Advantages of Statistical Research
Identify Risk or Opportunity
Statistical research and data mining models can be used to identify both specific risk or opportunity to a company. Credit card companies use data mining models to identify possible fraudulent transactions or the probability of a consumer to default on a loan or miss a payment. Statistical research can also be used to identify high quality consumers that will minimize possible borrowing risks and maximize earnings.

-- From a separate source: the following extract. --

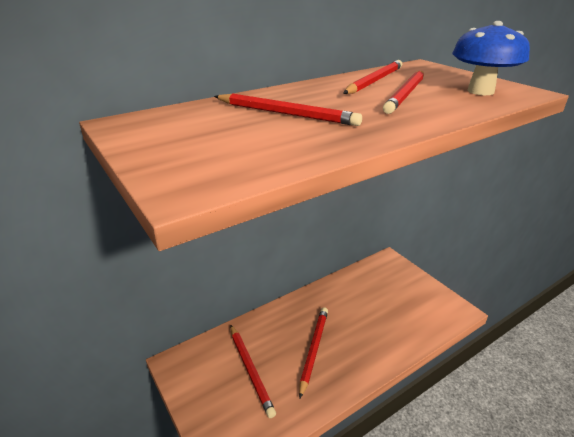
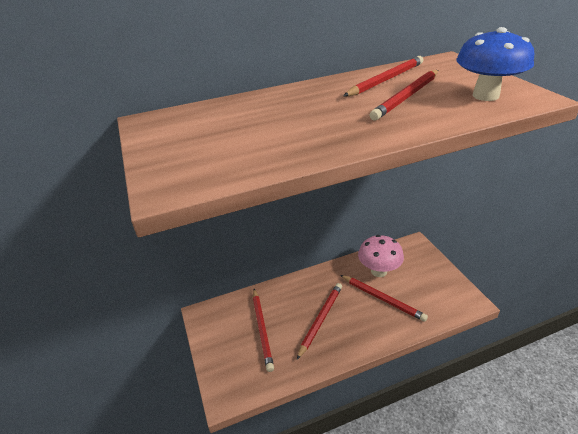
camera: 15 degrees right, 5 degrees up
(285, 113) = (282, 116): red pencil -> red pencil (382, 299)
(360, 290) = (379, 271): none -> pink mushroom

Evaluate Strategies Pre and Post Implementation
Statistical research can be used to evaluate the effectiveness of a sales or marketing strategy before and after it is implemented.
Market Segmentation
Statistical research can be used to identify high quality consumers who are profitable to retain and low quality consumers who are not profitable to retain. High quality consumers who are at risk of canceling a service might respond to a particular marketing strategy with a higher probability rather than an alternative strategy. Statistical research and predictive modeling techniques can be used to maximize the retention of quality consumers.
Cross Selling
Statistical research and data mining models can be used to identify consumers that are likely to purchase additional products from organizations that maintain and collect elaborate data.
Identify New Markets
Statistical research can be used to identify new markets and opportunities. A properly designed survey and sampling techniques can be used to identify consumers that are likely to purchase a brand new product and whether it would be profitable for a company to bring it to market.
Minimize Variability of a Process
Many times a company may be more concerned about the variability of a response around its mean rather than the actual mean response. Statistical research can be used to ensure homogeneity of product rather than products that are manufactured with different tolerance levels.